A urine sample is also collected at the same time for laboratory investigation. The presence of 100,000 bacteria per millilitre of urine is indicative of an infection. Pus and white blood cells are also present on microscopic examination of the urine. It is the usual practice to culture the urine sample to determine the type of bacteria present and its sensitivity to various antibiotics commonly used to treat UTI.
If risk factors of UTI are present or suspected, other investigations may be carried out, e.g. ultrasound and X-ray studies.
General treatment measures
It is common practice to advise a patient with UTI to drink plenty of fluids, e.g. water, juice. This leads to the body producing more urine, which results in the flushing out of bacteria from the urinary tract. It also reduces the collection of urine (stasis) which is a factor that increases the risk of UTI.
Doctors also advise patients with UTI to consume substances like citrate, which help in alleviating symptoms and provide an environment in the urinary tract that is more hostile to bacterial growth, and as such, improves the effectiveness of the antibiotics prescribed.
Oestrogens may also be prescribed in post-menopausal women with UTI.
Antibiotics are the primary measures used to treat UTI. The choice of antibiotic is influenced by its effectiveness, side effects, resistance levels, costs and whether the UTI is simple or complicated. Different antibiotics are used for cystitis and pyelonephritis.
The common antibiotics used in the treatment of UTI include trimethoprim, nitrofurantoin, cephalosporins, penicillins, fluoroquinolones, and fosfomycin. The doctor may prescribe another antibiotic after receiving the results of the culture of the urine.
The widespread and indiscriminate usage of certain antibiotics has resulted in the development of high bacterial resistance levels.
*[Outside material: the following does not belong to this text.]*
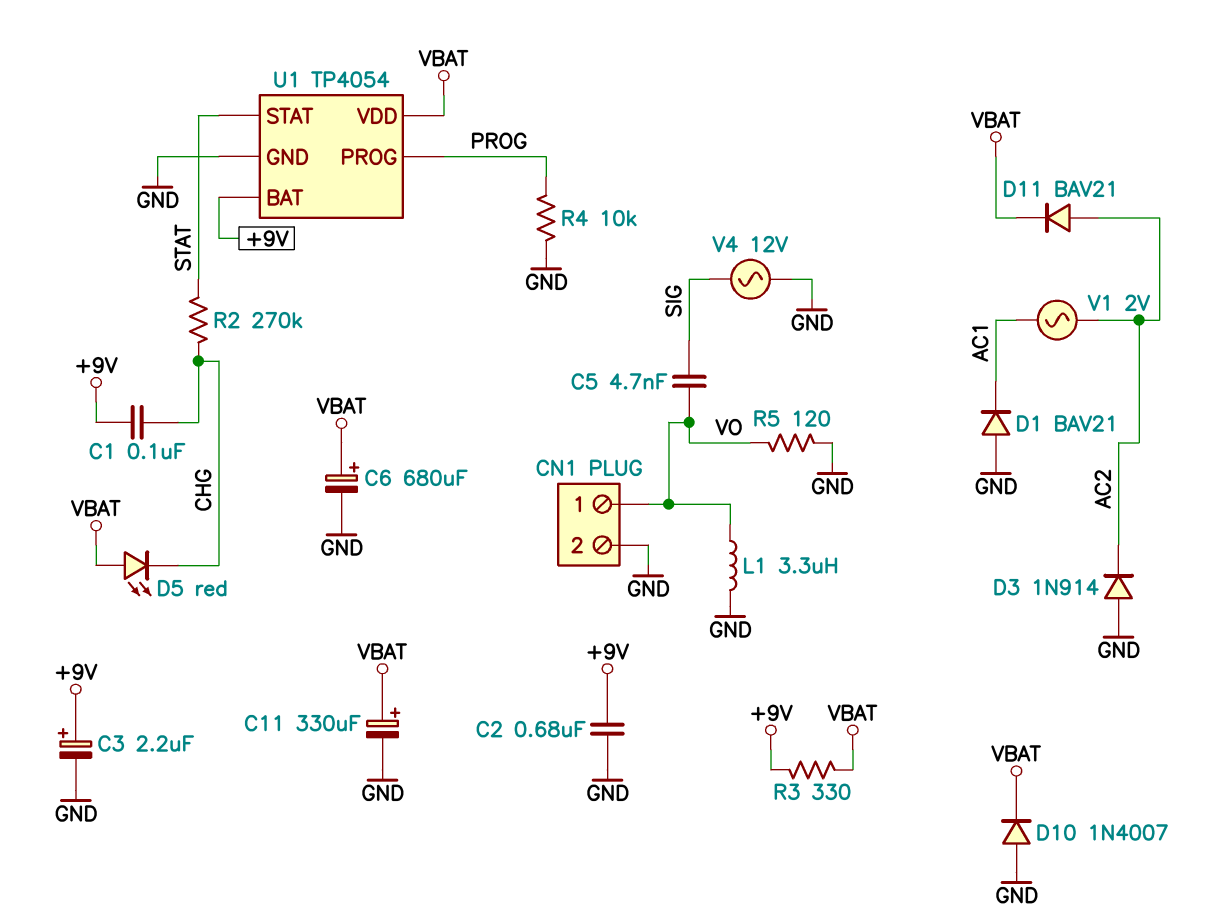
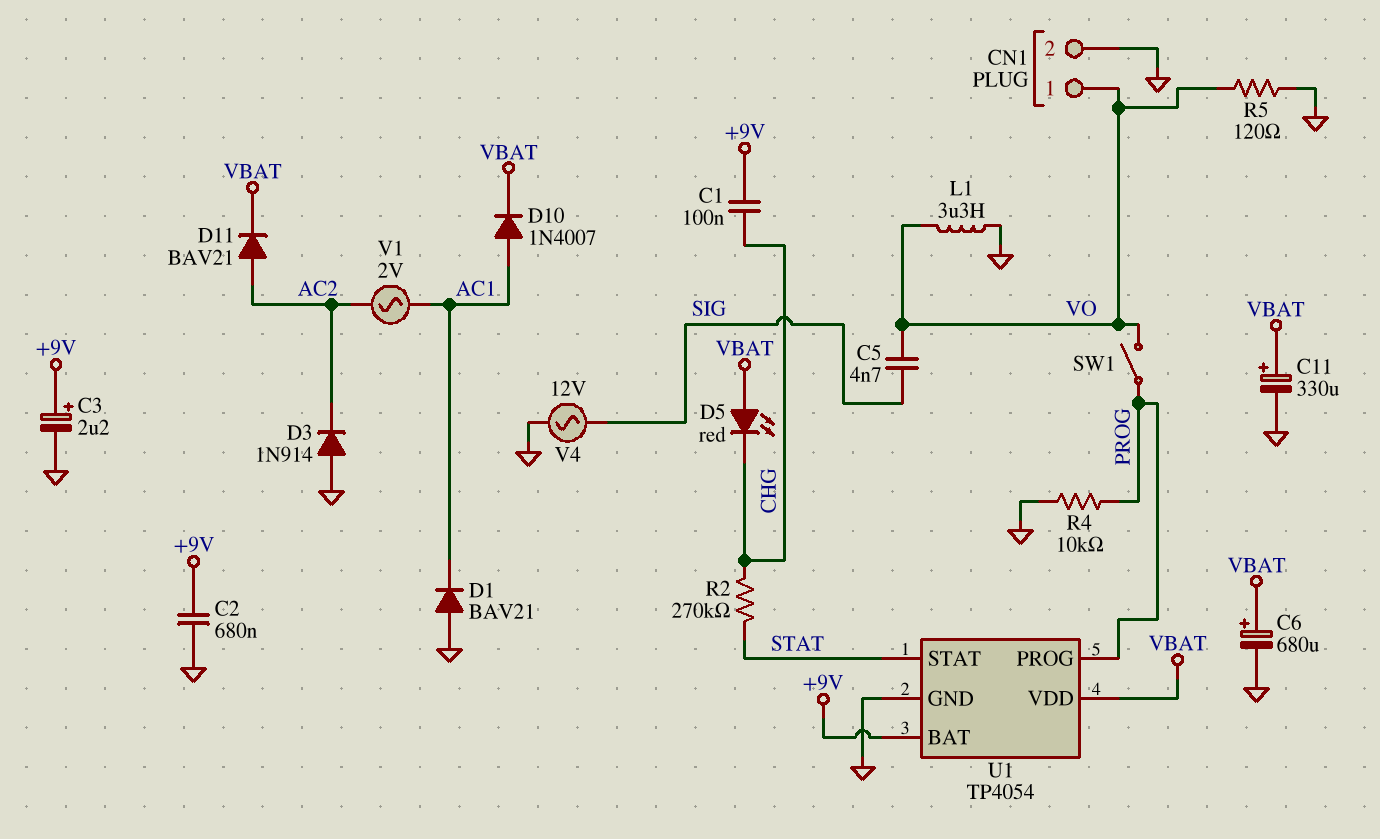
D10: diode 1N4007 (A GND, K VBAT) -> diode 1N4007 (A AC1, K VBAT)
R3: 330 (+9V, VBAT) -> none
SW1: none -> switch (PROG, VO)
This means that the more powerful and recent antibiotics may not be of use or are of limited use when a serious infection occurs. That is why concerns have been raised about the possible overuse of the more powerful antibiotics as first line treatment for UTI in the community setting.
When prescribed an antibiotic for UTI, it would be advisable to raise these issues with the attending doctor. It is important to complete the course of antibiotics in the manner prescribed by the doctor.
Recurrent UTI is defined as the occurrence of three or more episodes of UTI in the preceding 12 months, or two episodes in the preceding six months. The causes of recurrent UTI are genetic or behavioural. Women who are non-secretors of blood group substances are at increased risk of recurrent UTI. A secretor is a person who secretes his or her blood type antigens into the body fluids and secretions like saliva.
The risk factors associated with recurrent UTI in sexually active premenopausal women include frequency of sexual intercourse, use of spermicides, the age of first UTI (the risk is greater if it is less than 15 years), and history of UTI in the mother, suggesting that genetic factors may be involved. The risk factors after the menopause include bladder prolapse, incontinence, and residual urine in the bladder after passing urine.
If there are recurrent UTIs, the doctor will refer the patient to a specialist, who will recommend the necessary measures for the identification and treatment of the underlying cause.
Prophylactic antibiotics may be prescribed. Other prophylactic measures like the vaginal application of lactobacilli, and consumption of cranberry juice, have been reported to have produced variable effects.
The doctor may prescribe “bladder toilet”, i.e. drinking at least two to three litres of fluid daily and always passing urine before going to bed and after sexual intercourse.
Those who have urinary tract conditions that require surgical intervention will be advised accordingly by the urologist.
Dr Milton Lum is member of the board of Medical Defence Malaysia. This article is not intended to replace, dictate or define evaluation by a qualified doctor. The views expressed do not represent that of any organisation the writer is associated with.